第10話 あの時のこと


 部室に戻ると、ざっと十人ほどはいるだろうか、結構な数の新入生が集まっていて、賑やかなことになっていた。

 

 現在は、部員がそれぞれ役者や各種裏方に分かれ、新入生に説明をしているところだ。

  

「おかえり、長太郎くん、実咲ちゃん!」


「た、ただいま戻りました……!」

 

「鈴木のこと、もう“実咲ちゃん”呼びなんだな」

 

「うん、仲良くなれそう! って思ったから思い切ってこの呼び方にしたんだ」

 

「きょ、恐縮です……! か、風賀美さんのことも六花ちゃんって呼べるように頑張ります……!」

 

「別に、呼んでもいいんじゃ無いのか?」

 

「そ、その……恐れ多くて……」

 

 なんじゃそりゃ。

 そう思うのは、俺が既に六花の抜けた部分も見ているからだろうか。

 

 確かに、初対面だと六花は近付き難い雰囲気がある。それをいきなり名前呼びと言うのは、鈴木にとってハードルが高すぎたか。

 

「その……狭間くんは風賀美さんと名前で呼び合ってるんですね」

 

「まあ、紆余曲折あってな」

 

「そう……ですか。なんだかちょっと羨ましいです……」

 

「そうか……?」

 

「い、いえなんでもありません! そ、そうです! 部長から、戻ってきたら音響の機材の説明をするように言われてたんでした!」

 

 鈴木はそう言って、最前列中央の席に置かれた、ミキサー? とか言う、ボタンやらツマミやらが無数についた音響機材の方へと移動していった。

 音響は全くの専門外なのだ。

 

「実咲ちゃん、どうしたんだろう?」

 

「……さあな。もう他の部員とも話したのか?」

 

「うん、一応、もう全員と話したかな。二年生は実咲ちゃんと長太郎くんと、アイドル好きの玉木さんと、ビーエル……? が好きな利根さん。三年は、南部長、副部長の男子の深山先輩、脚本家の樋口先輩。これで全員だよね」

 

「すげぇな、正解だ」

 

 特にBL好きの利根とかな……。

利根佳織とねかおり。三度の飯よりBLボーイズラブ……つまるところ男同士の恋愛物が大好きな、推しのために生き、推しのために死ぬ。腐女子の煮凝りのような女子である。

 

 六花と利根が話したのはまだ一瞬のはずだろうに、なんで既にBL好きとして認識されてんだよ……。

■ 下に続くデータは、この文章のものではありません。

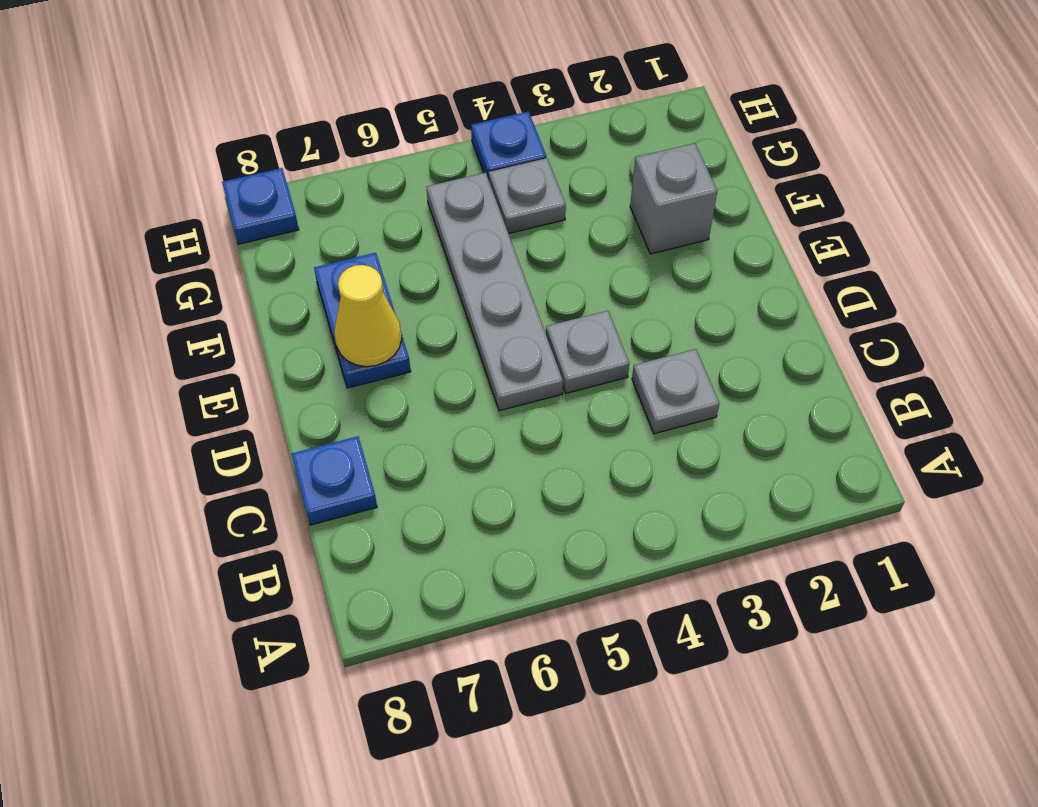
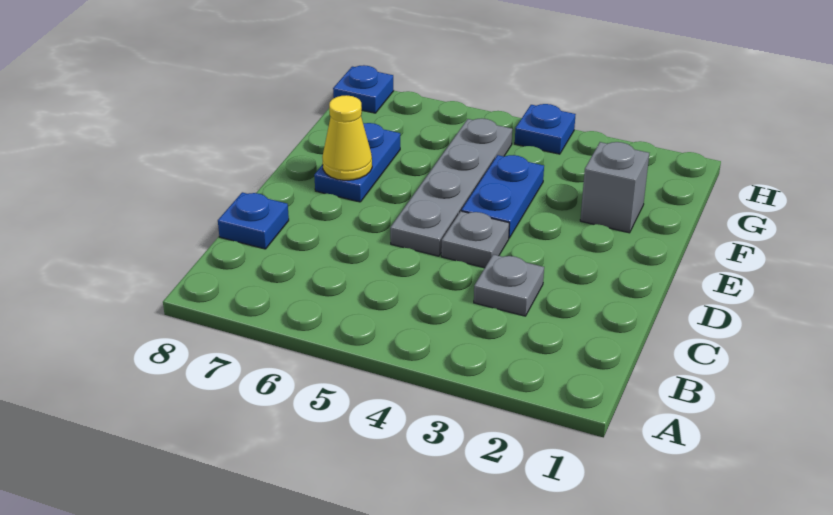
none -> blue plate E4:F4 level 1
grey plate G4 level 1 -> none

 どうやら六花はBLが一体何なのかは、知らなかったようだが。

 

「にしても、よくこの短時間で全員の名前覚えたな」

 

「うん。ボク結構物覚えは良いみたい」

 

「なんつーチートだ……。そうだ、六花は裏方の説明とか、台本の朗読とか参加しなくていいのか?」


 案外、縦書きの台本を登場人物になりきって読んでいくだけでも、演劇部らしいことをしている気になるもんだ。体験入部にはうってつけである。


「二年生のボクが混じってたら、新入生達は居心地悪いだろうし、別にいいかなって」

 

「……そこまで気にする必要もないと思うがな」

 

 何か転校生なりに、思うところがあるのだろうか。

  

「ま、それならそれでいい。よっぽど裏方の専門的なことじゃなきゃ、俺が説明するしな」

 

「本当? それは頼もしいなぁ」

 

 ふと、肝心なことを聞いていなかったと気づく。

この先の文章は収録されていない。